For future medical device premarket submissions, sponsors of
devices whose safe operation could be affected by the Year 2000
date change will be required to verify that the products can
perform date recording and computations properly (i.e., are Year
2000 compliant), or clearly label products, which are introduced
and are not Year 2000 compliant as not to be used after December
31, 1999.
B. January 21, 1998 Request for
Information
In the year since the first letter, there have been continuing efforts
by DHHS and FDA to obtain and provide information on the Year
2000 status of medical devices. In a letter dated January 21, 1998,
DHHS Deputy Secretary Kevin Thurm asked approximately 16,000
medical device and biomedical equipment manufacturers to
voluntarily provide information on the Year 2000 compliance status
of their products. Under its current regulations, FDA does not
have the authority to require all device manufacturers to submit
reports on whether their devices are Year 2000 compliant. Included
in the mailing were all FDA registered manufacturers without
respect to the specific kind of device produced, even though FDA
estimates fewer than 2,000 manufacturers make products listed in
the categories which include computerized products potentially
sensitive to Year 2000 problems. Approximately 3,000 of the
manufacturers included in the mailing are not regulated by FDA; for
example, scientific instrument manufacturers. The letter detailed
instructions on ways to submit the data requested and explained
that to be Year 2000 compliant products must function as intended
regardless of the date. Manufacturers also were given the
opportunity to certify that their products are not affected, if that is
the case, or certify that none of their products use computers or
date information.
C. Year 2000 Database
The Year 2000 product database was established in March 1998
and is being maintained by FDA on its World Wide Web site at the
request of the Interagency Biomedical Equipment Working Group.

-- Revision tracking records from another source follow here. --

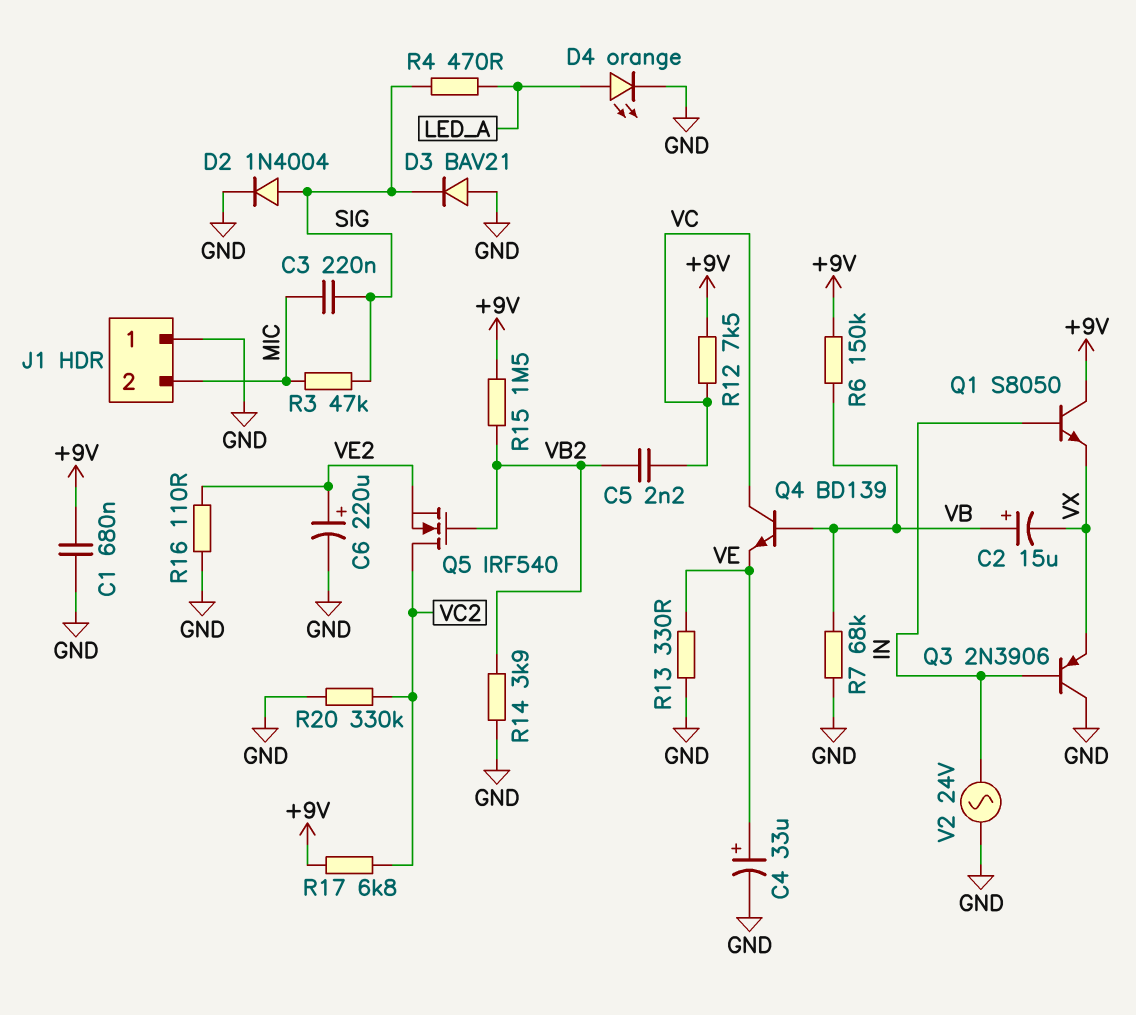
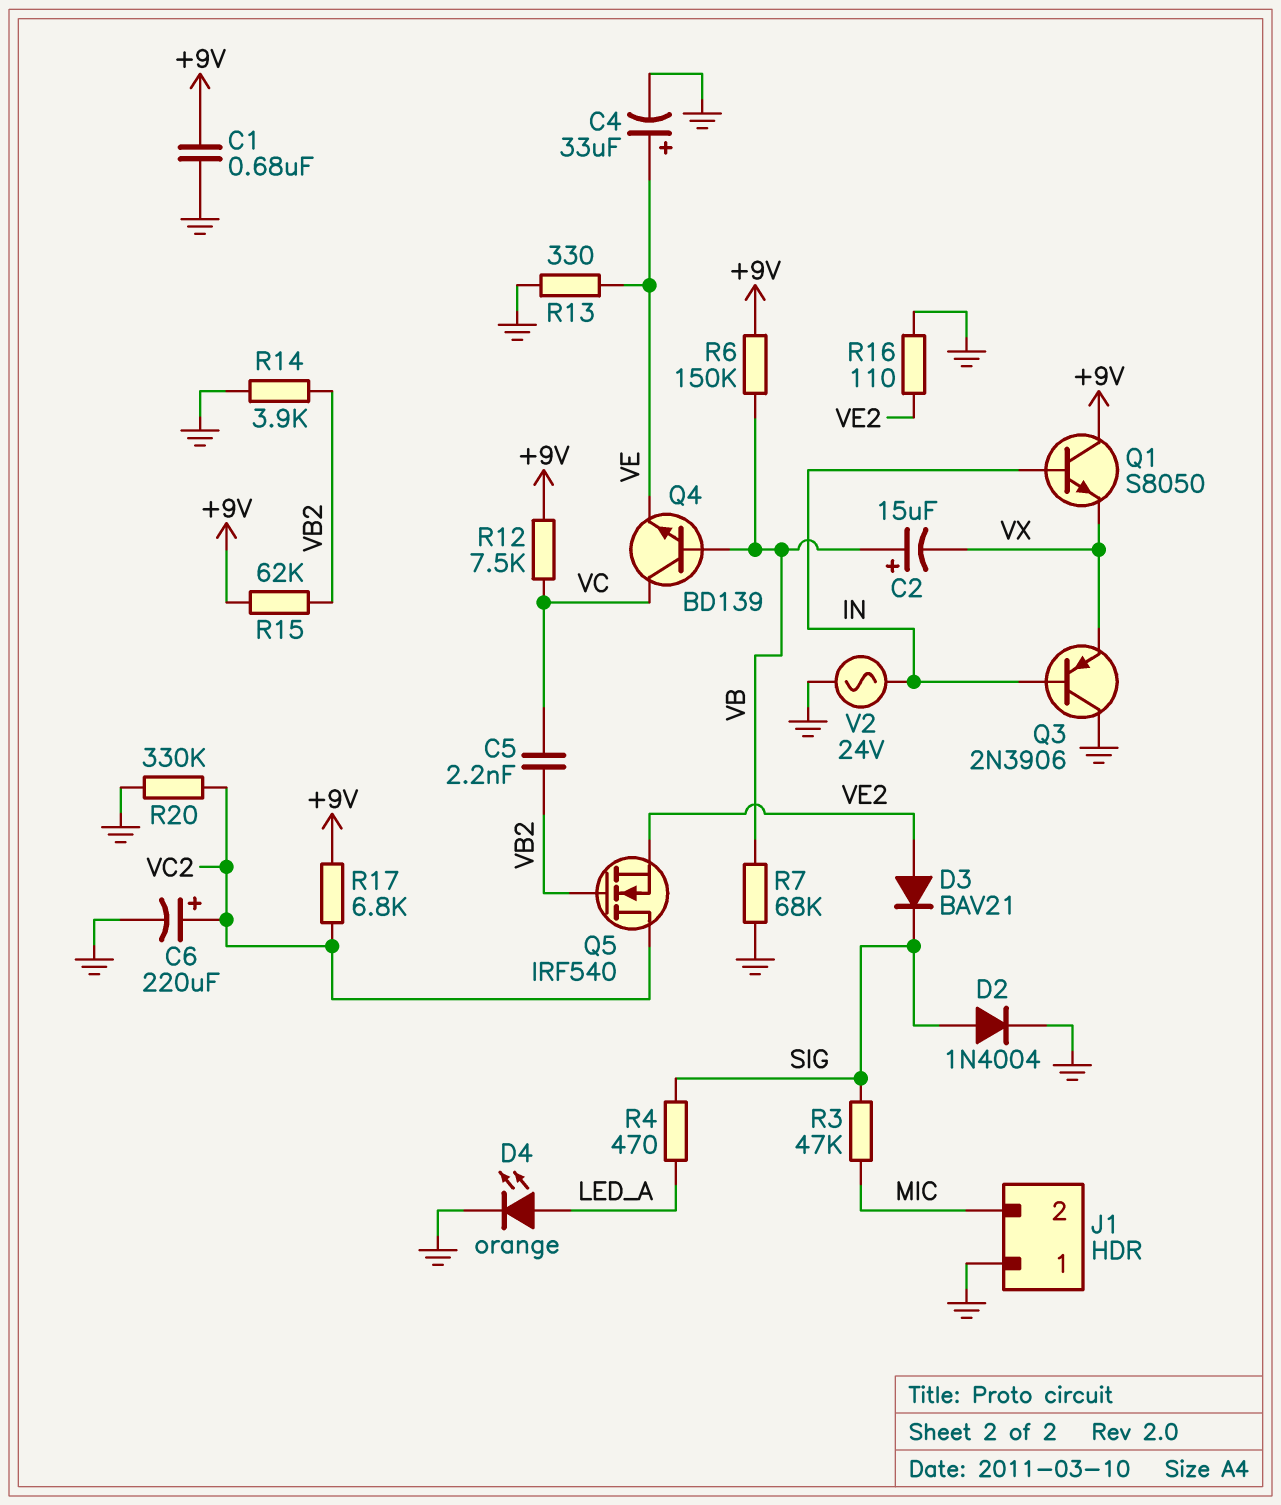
C3: 220nF (MIC, SIG) -> none
C6: 220uF (plus VE2, minus GND) -> 220uF (plus VC2, minus GND)
D3: diode BAV21 (A GND, K SIG) -> diode BAV21 (A VE2, K SIG)
R15: 1.5M (+9V, VB2) -> 62k (+9V, VB2)

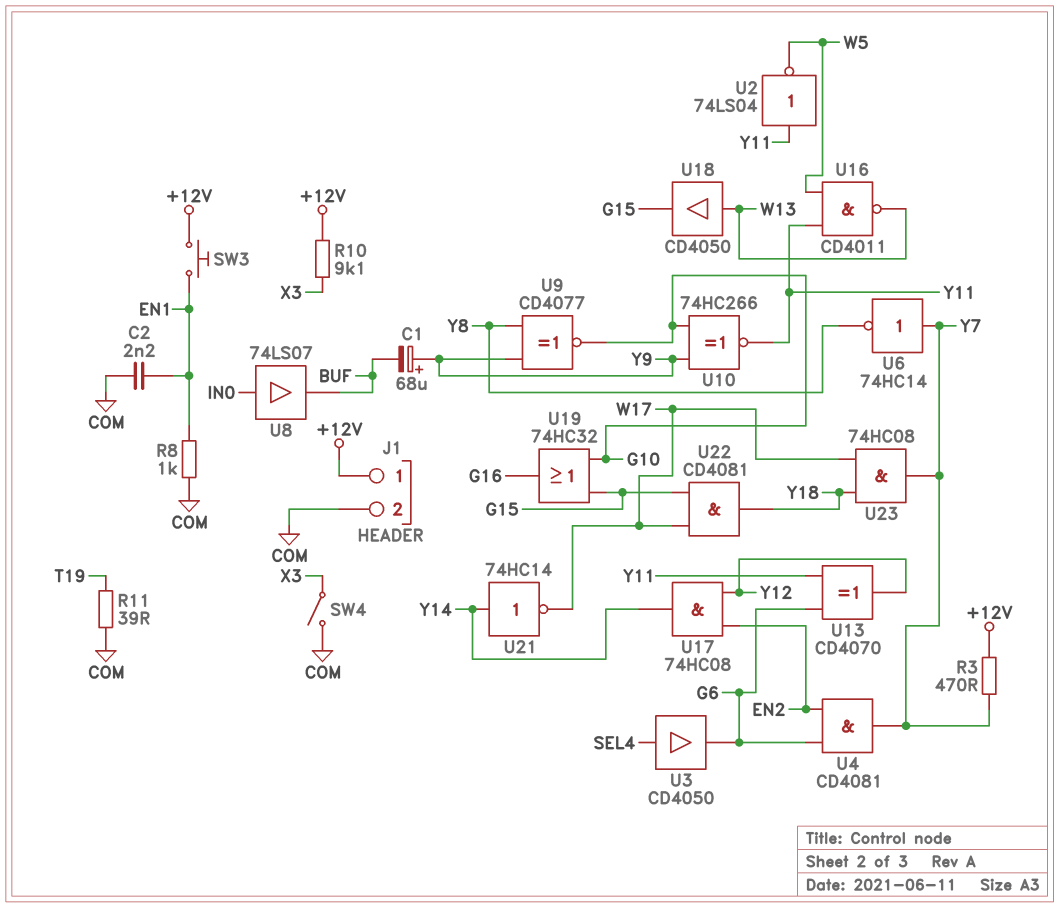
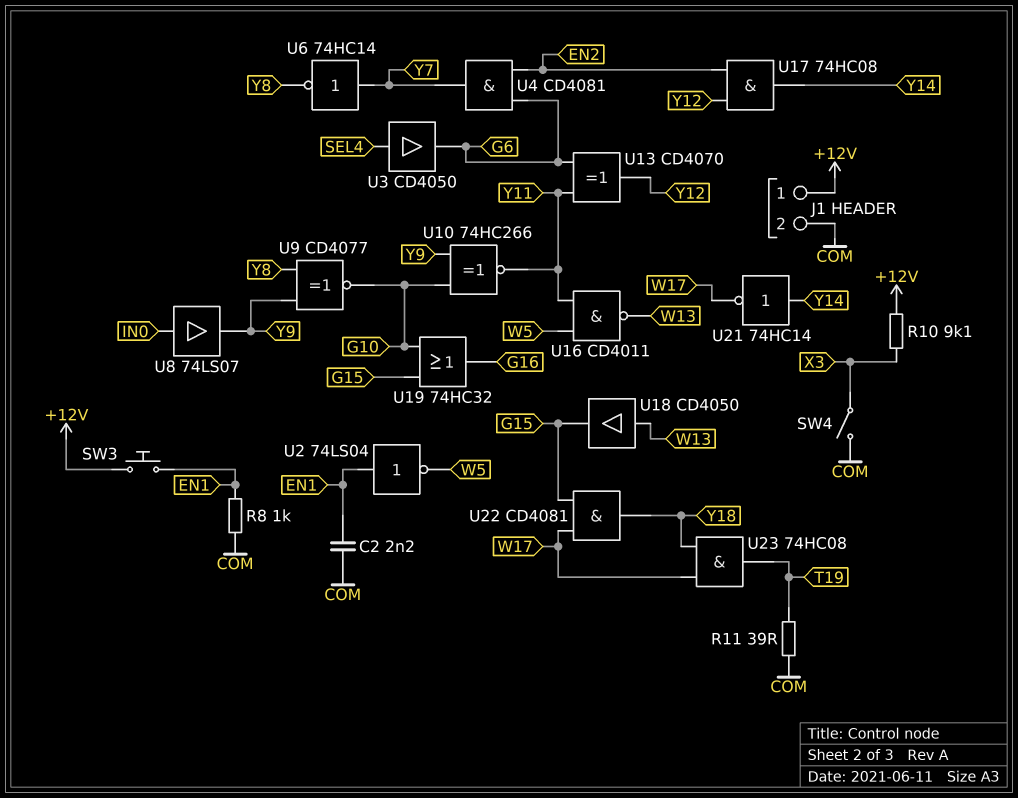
C1: 68uF (plus Y9, minus BUF) -> none
R3: 470 (+12V, Y7) -> none
U2: NOT 74LS04 (in Y11, out W5) -> NOT 74LS04 (in EN1, out W5)
U8: buffer 74LS07 (in IN0, out BUF) -> buffer 74LS07 (in IN0, out Y9)
U23: AND 74HC08 (in W17, in Y18, out Y7) -> AND 74HC08 (in W17, in Y18, out T19)

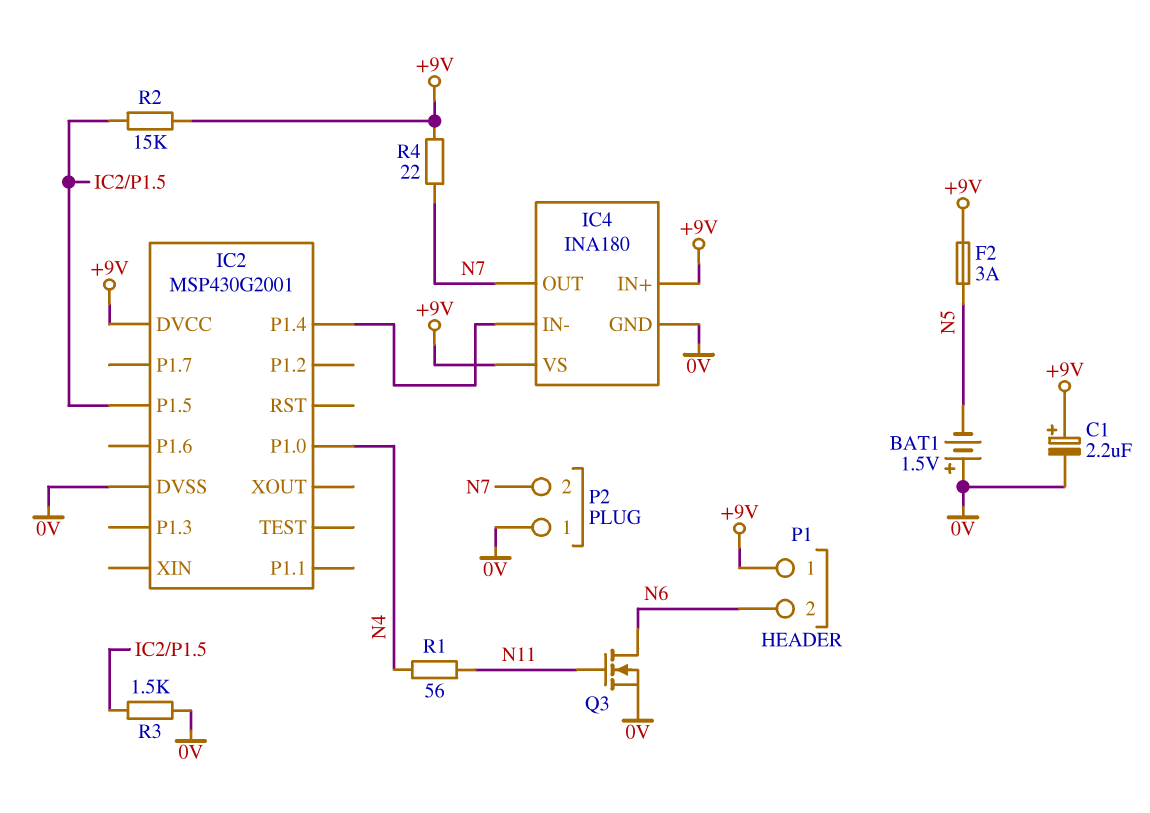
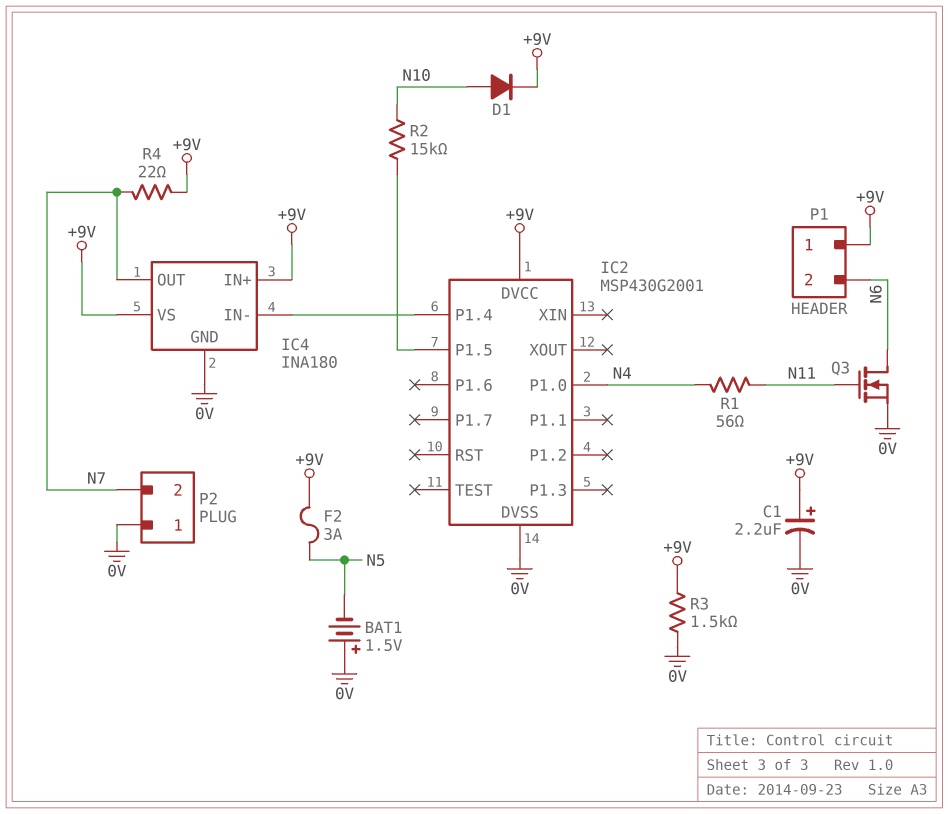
D1: none -> diode (A N10, K +9V)
R2: 15k (+9V, IC2/P1.5) -> 15k (IC2/P1.5, N10)
R3: 1.5k (0V, IC2/P1.5) -> 1.5k (+9V, 0V)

This Working Group was organized under the Chief Information
Officer's Councils' Subcommittee on the Year 2000. The web site
is intended to give the general public, government agencies, and the
healthcare and research communities one comprehensive source of
information about this issue. The web site is found at:
http://www.fda.gov/cdrh/yr2000/year2000.html. Manufacturers
also may submit a World Wide Web link to their own web site
where the requested information is provided to the public, if they so
choose. FDA does provide a link to the site where the manufacturer
presents complete product information.
The web site includes information at the individual model level only
for non-compliant products, since this is the most useful
information to a user of the web site. The decision to include only
this information was based on the belief that if a manufacturer's
entire product line is certified to be compliant, users would receive
no additional benefit from posting of the specific model level
information of compliant products.
In addition, the DHHS and the Department of Veterans Affairs
(DVA) are working as a Federal partnership to develop a single
data clearinghouse. DVA, as a purchaser of medical devices, has
been collecting information from its vendors as to the compliance
status of the medical devices used in its facilities. DVA is taking
the steps necessary to make the product status information it
gathers available to the public. FDA is working with DVA to
merge this data with the FDA database and provide a single
comprehensive source of information for the public. We have
signed a collaborative agreement to accomplish this goal. To date,
FDA alone has borne the cost of the web site database effort. Both
HHS and DVA are working with private sector associates, mostly
professional associations such as the American Medical
Association, the American Hospital Association, the Joint
Commission on Health Care Accreditation, and the Health Industry
Manufacturers Association (HIMA), who will provide advice and
assistance as requested.
D. Targeted Follow-up with Manufacturers of
Computerized Devices
On June 29, 1998, FDA issued a targeted, follow up letter to 1,935
specific manufacturers of computerized devices urging them to
respond to our January 21 request to submit product data. This list
was derived from the names of those firms which have registered as
manufacturers of devices in the categories where Year 2000
vulnerability is likely. This letter is our second comprehensive
request for voluntary submission of data.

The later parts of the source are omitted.